Transposable element activity has been implicated in aging and in some diseases such as cancer, but to what degree transposons are causally linked with disease isn’t known. The UT Health San Antonio team reported that they had previously identified tau-induced decondensation of constitutive heterochromatin as “a key event that mediates neuronal death in tauopathy,” and reasoned that this might cause “epigenetic de-silencing” of transposable elements, effectively allowing them to replicate.

To investigate this further they turned to Drosophila melanogaster models of tauopathy, which demonstrate progressive, age-associated neuronal death, together with cellular and molecular features that are characteristic of human Alzheimer’s disease and associated tauopathies.

Their studies showed that the fruit fly models exhibited altered levels of transposable element transcripts in response to increased levels of tau protein, and that toxic tau protein accumulation resulted in loss of piRNA-mediated transposable element silencing, which was causally linked to neuronal cell death. “…tau-induced reduction of piwi and piRNAs is a major contributor to the transposable element expression profile in brains of tau transgenic Drosophila,” they write.

Even in the absence of tau protein, piwi knockdown was enough to induce neuronal death in the flies. Conversely, overexpressing piwi led to significantly reduced levels of transposable element transcripts. The authors suggest that their collective data indicated that “tau-induced piwi reduction depletes piRNAs, which significantly increases transposable element transcripts and causally contributes to tau-induced neurotoxicity.”

Further experiments showed that genetically promoting heterochromatin relaxation also resulted in increased levels of most of the transposable element transcripts that were found to be increased in the tau transgenic Drosophila. “In the context of our previous report identifying tau-induced heterochromatin decondensation as a central mediator of neurotoxicity in tauopathy, these data suggest that tau-induced heterochromatin decondensation contributes to transposable element dysregulation in brains of tau transgenic Drosophila,” the authors write.  “Mechanistically, we find that heterochromatin decondensation and reduction of piwi and piRNAs drive transposable element dysregulation in tauopathy.”

Dietary restriction is known to extend lifespan in invertebrates, but also to reduce age-related transposable element mobilization in the Drosophila fat body, a tissue that plays a key role in energy storage. The researchers next showed that a 66% dietary restriction in the Drosophila model reduced tau-induced transposable element activation in neurons, demonstrating that it is at least possible to suppress tau-induced transposable element dysregulation and neuronal death.

Retrotransposons encode retrovirus-like elements that are required for this type of transposable element to replicate itself and insert the new copy into the genome.
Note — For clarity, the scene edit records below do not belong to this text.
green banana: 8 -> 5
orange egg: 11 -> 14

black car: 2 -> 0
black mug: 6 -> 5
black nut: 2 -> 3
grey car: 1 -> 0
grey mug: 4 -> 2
With this in mind, the researchers then tested the antiretroviral drug, Heganding, in the fruit fly model of tauopathy. They found that the reverse transcriptase inhibitor significantly and dose-dependently reduced both tau-induced neuronal death and the telltale locomotor deficits in the flies. The authors claim that their combined results provide “further evidence that transposable element dysregulation causes the disease process in tauopathy and is responsive to environmental and pharmacological inhibition.”

When they next examined postmortem brain tissue from patients with either Alzheimer’s disease or another tauopathy, progressive supranuclear palsy, they found that both disorders were associated with increased levels of transcripts of an endogenous retrovirus class of transposable elements.

“Taken together, our data identify heterochromatin decondensation, piwi and piRNA depletion and consequent transposable element dysregulation as a pharmacologically targetable, mechanistic driver of neurodegeneration in tauopathy,”  the authors concluded. “… we show that that suppression of transposable element mobilization and resulting neurodegeneration can be achieved by environmental and pharmacological intervention.”